Reports are coming in of a new trend in hacking techniques. Known as ‘pervasive memory scraping,’ the technique relies on the fact that certain areas of Windows memory are only occasionally overwritten, meaning that data from software that has been closed down on the PC, can still remain for some time after.
The red flag was raised recently by the SANS Institute about this new hacker technique. Since then hackers have used the technique to grab personally identifiable information (PII) from users’ PCs.
The SANS Institute is reported to have spotted evidence of this type of attack methodology on an increasing basis. This means that, where a Windows PC user loads a secure application to view data, views that data and then closes the application, there is a chance that the data may continue to reside in the computer’s memory for some time after.

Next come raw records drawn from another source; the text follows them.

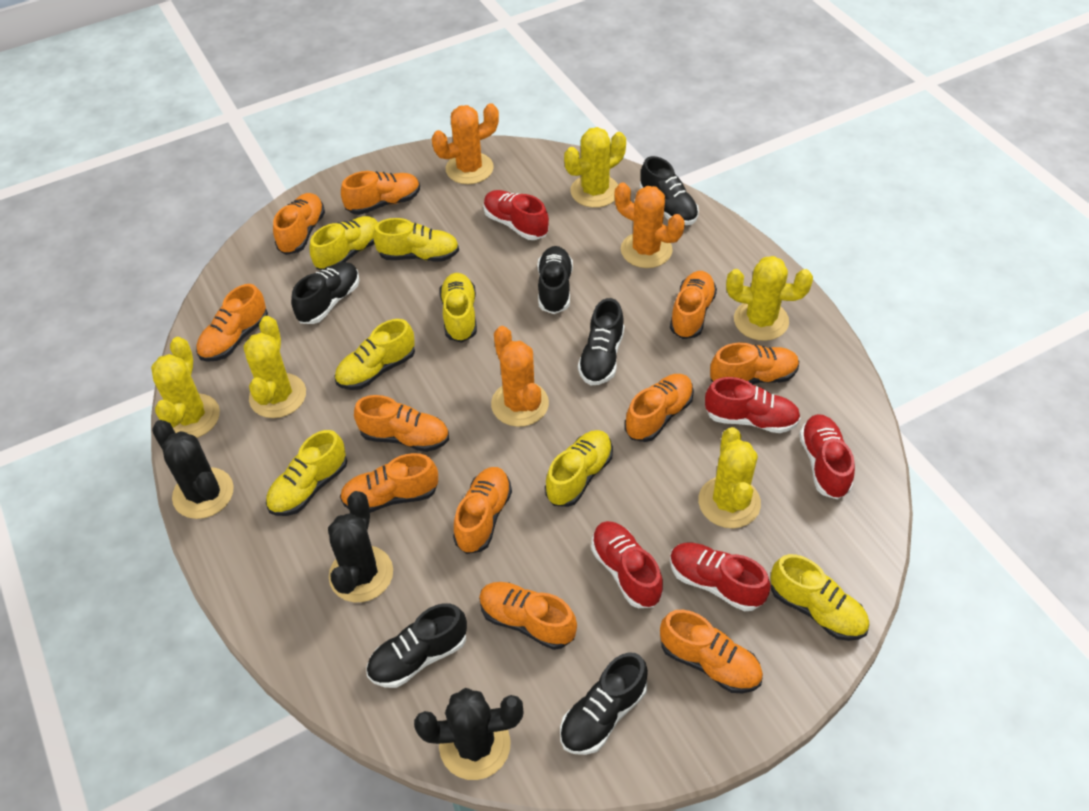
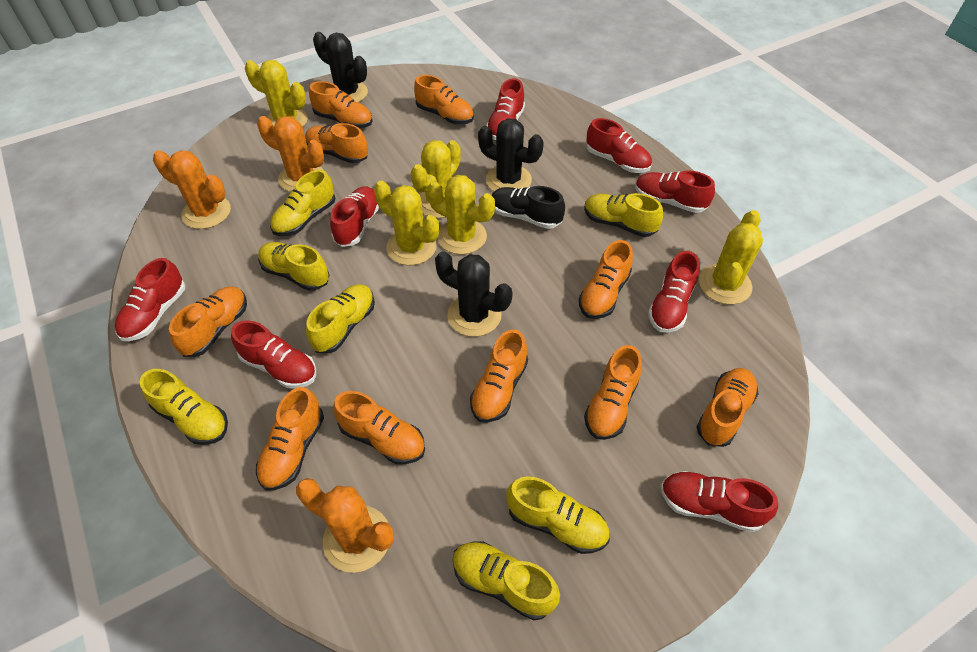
black shoe: 6 -> 1
orange shoe: 11 -> 10
red shoe: 5 -> 8

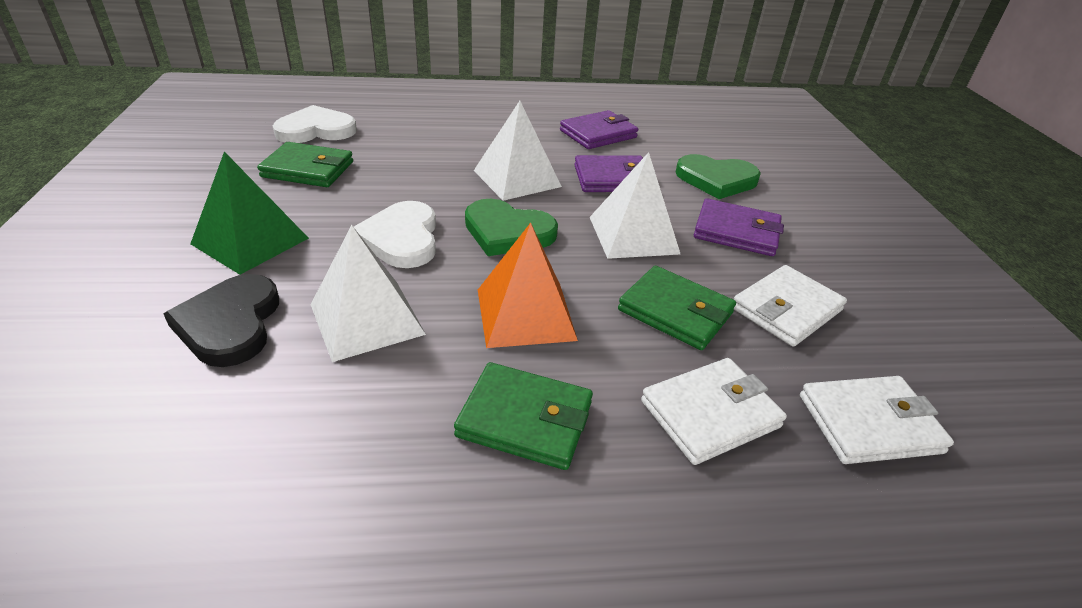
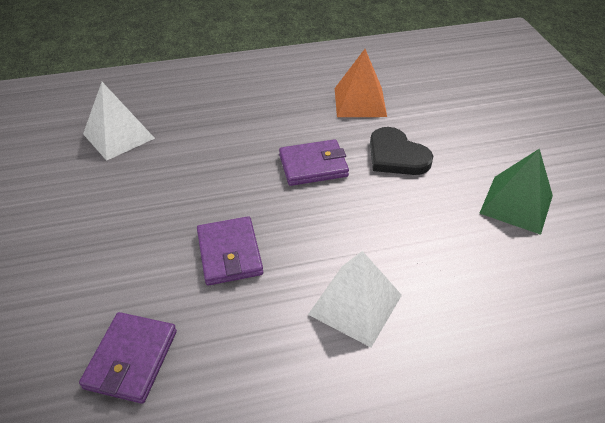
green heart: 2 -> 0
green wallet: 3 -> 0
white heart: 2 -> 0
white pyramid: 3 -> 2
white wallet: 3 -> 0

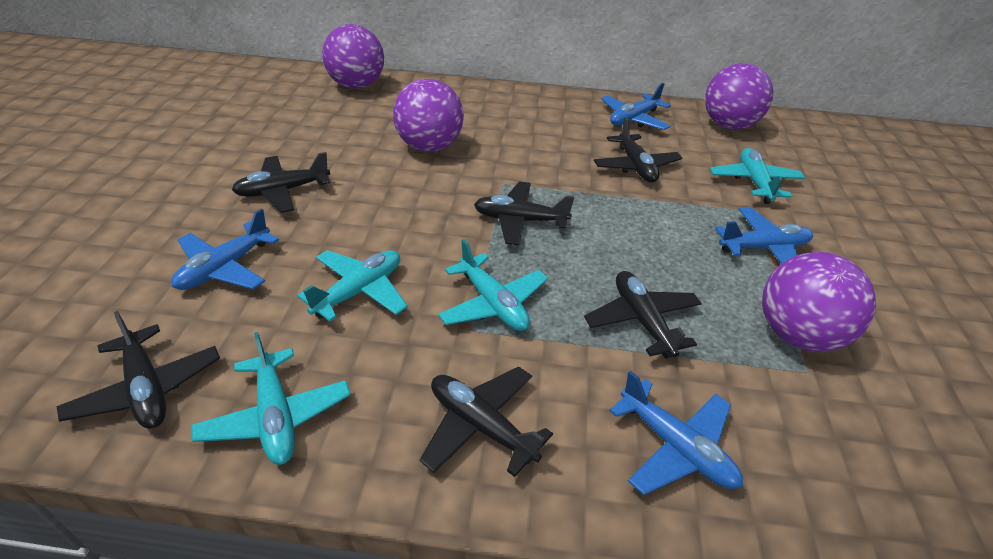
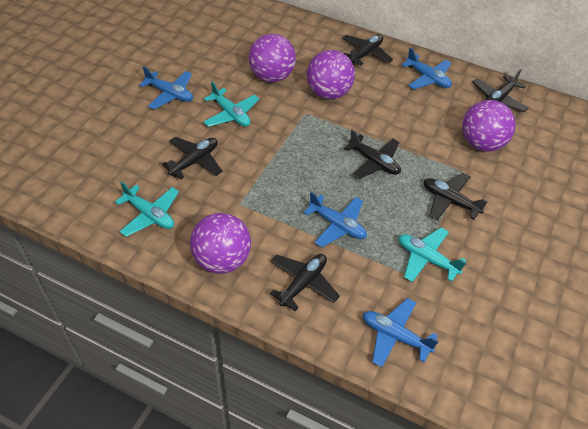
turquoise plane: 4 -> 3

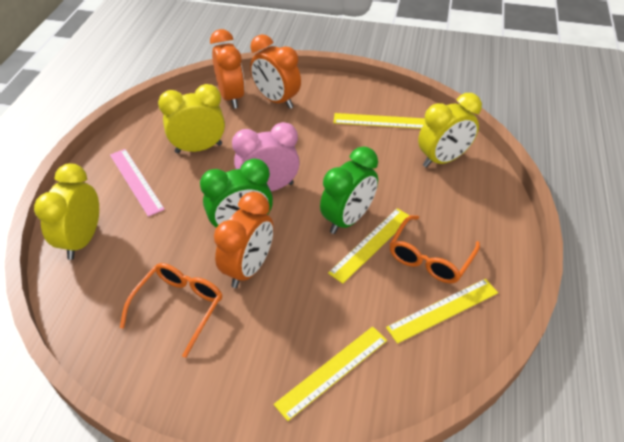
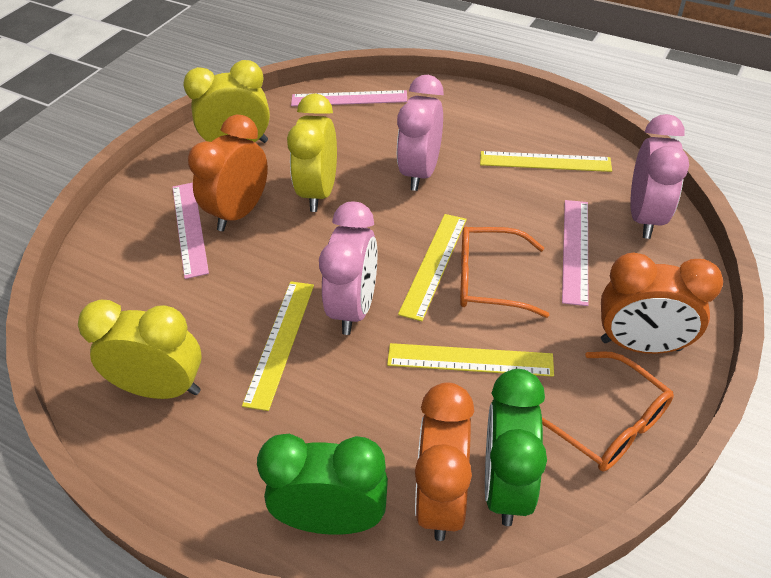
pink clock: 1 -> 3
pink ruler: 1 -> 3

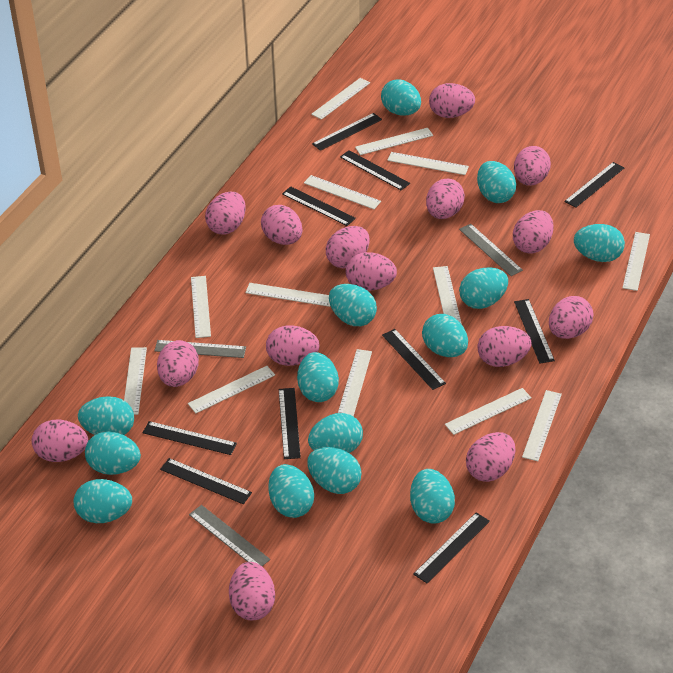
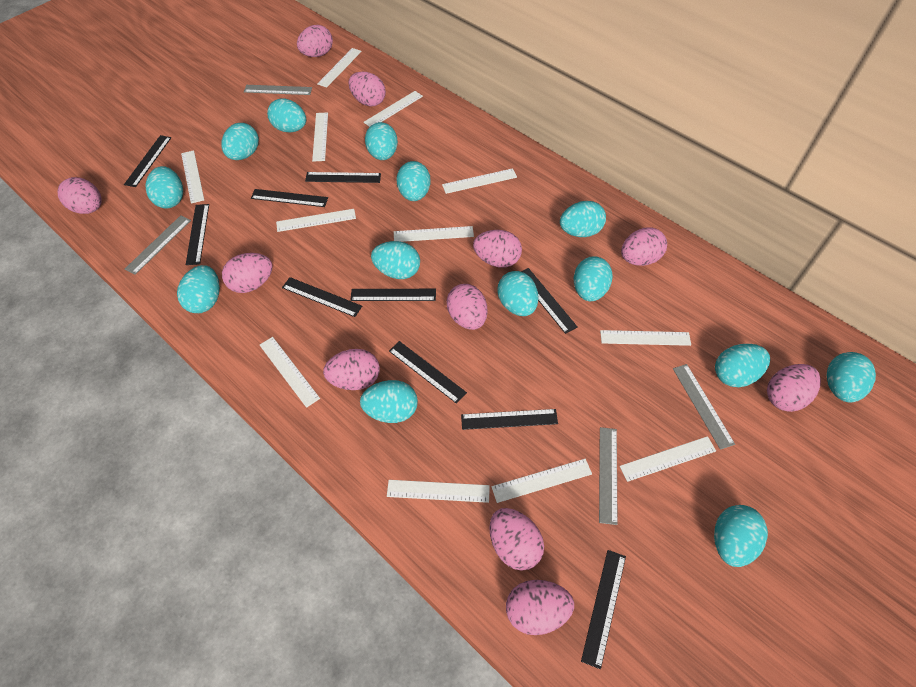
grey ruler: 3 -> 4
pink egg: 15 -> 11
white ruler: 13 -> 12

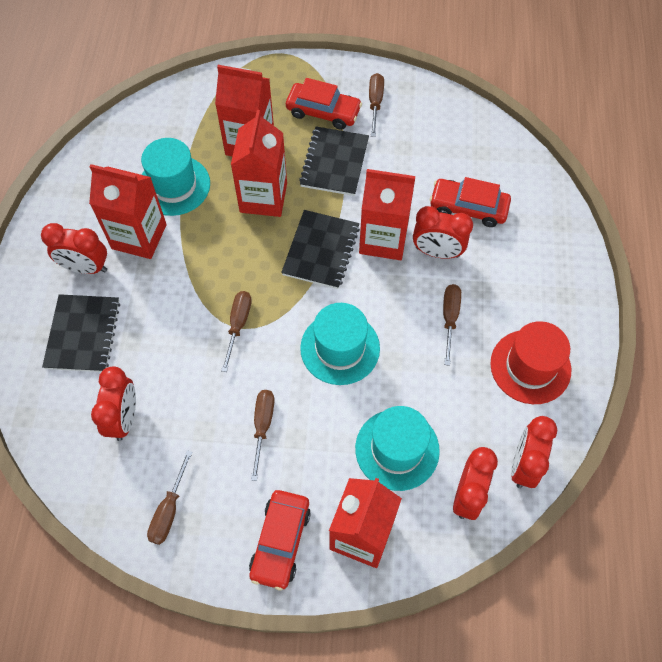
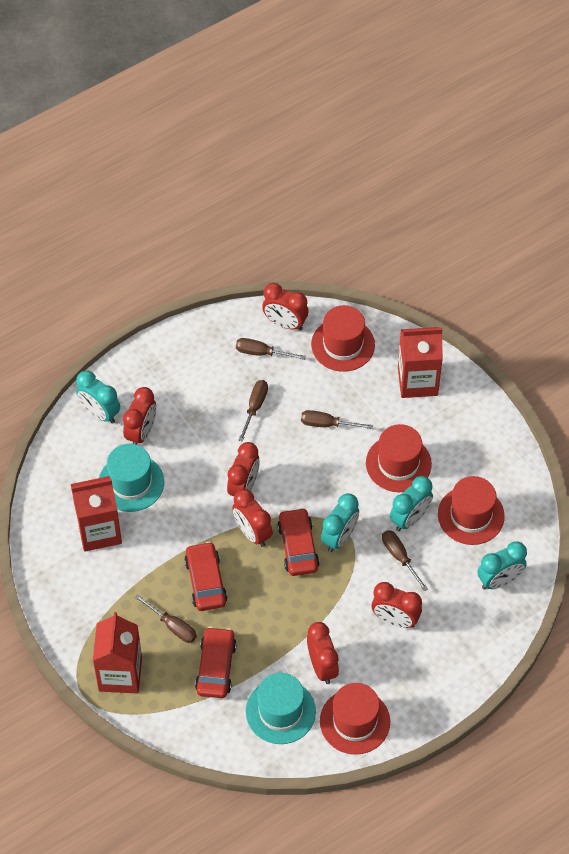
black notebook: 3 -> 0
red carton: 5 -> 3
red clock: 5 -> 6
red hat: 1 -> 4
turquoise clock: 0 -> 4
turquoise hat: 3 -> 2

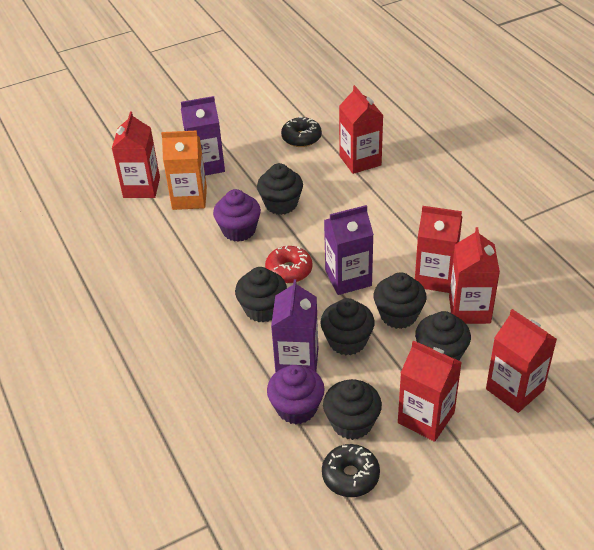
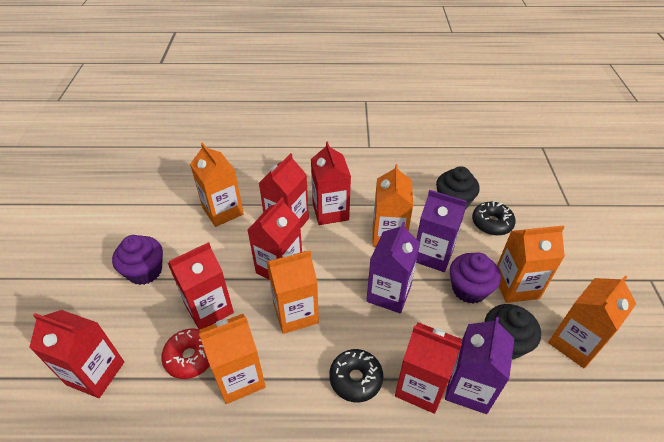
black cupcake: 6 -> 2
orange carton: 1 -> 6

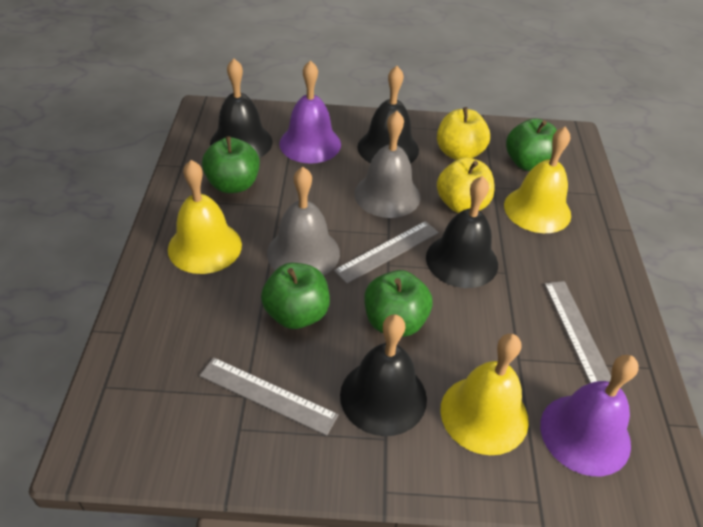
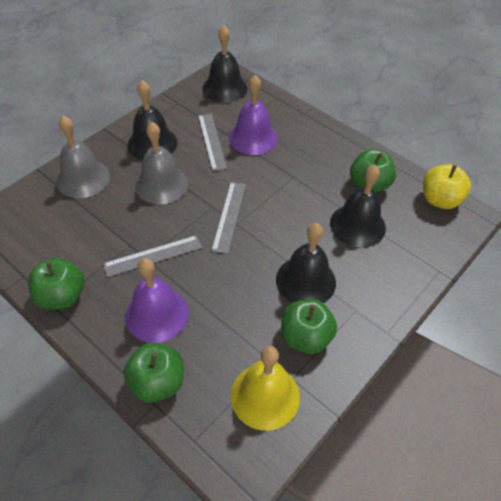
yellow apple: 2 -> 1
yellow bell: 3 -> 1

Put simply, this means that, even if the secure software checks for the presence of trojans and similar credential scanning malware – and locks down the malware whilst it is loaded – once the application is closed, the contents of the computer memory can still be subsequently lifted by a remote scanning piece of malcode.
The solution to this is quite simple. Users must either use a secure Web browser with a memory sandbox feature – meaning all trace of the viewed data disappears along with the browser as it closes – or that secure data should not be loaded on to the computer in the first place.
Secure/sandbox browser sessions, he explained, are easy to set up and use, but their functionality and interaction with third-party applications on the host computer is severely restricted.
This means that the only real solution to the problem of pervasive memory scraping is to store and control private data on a centrally-managed basis.
Using this methodology ensures that private information is stored and accessed using a data-centric, policy-based protection basis across all endpoints.
It also, unlike secure/sandbox Web browsing, means that there is minimal impact on the user experience and operational processes in the course of regular business operations.
The fact that the SANS Institute has expressed concern about this security issue should be a red flag in itself. IT security managers need to be aware of this problem, and how to remediate it without it costing the earth, and causing efficiency issues within their organisation.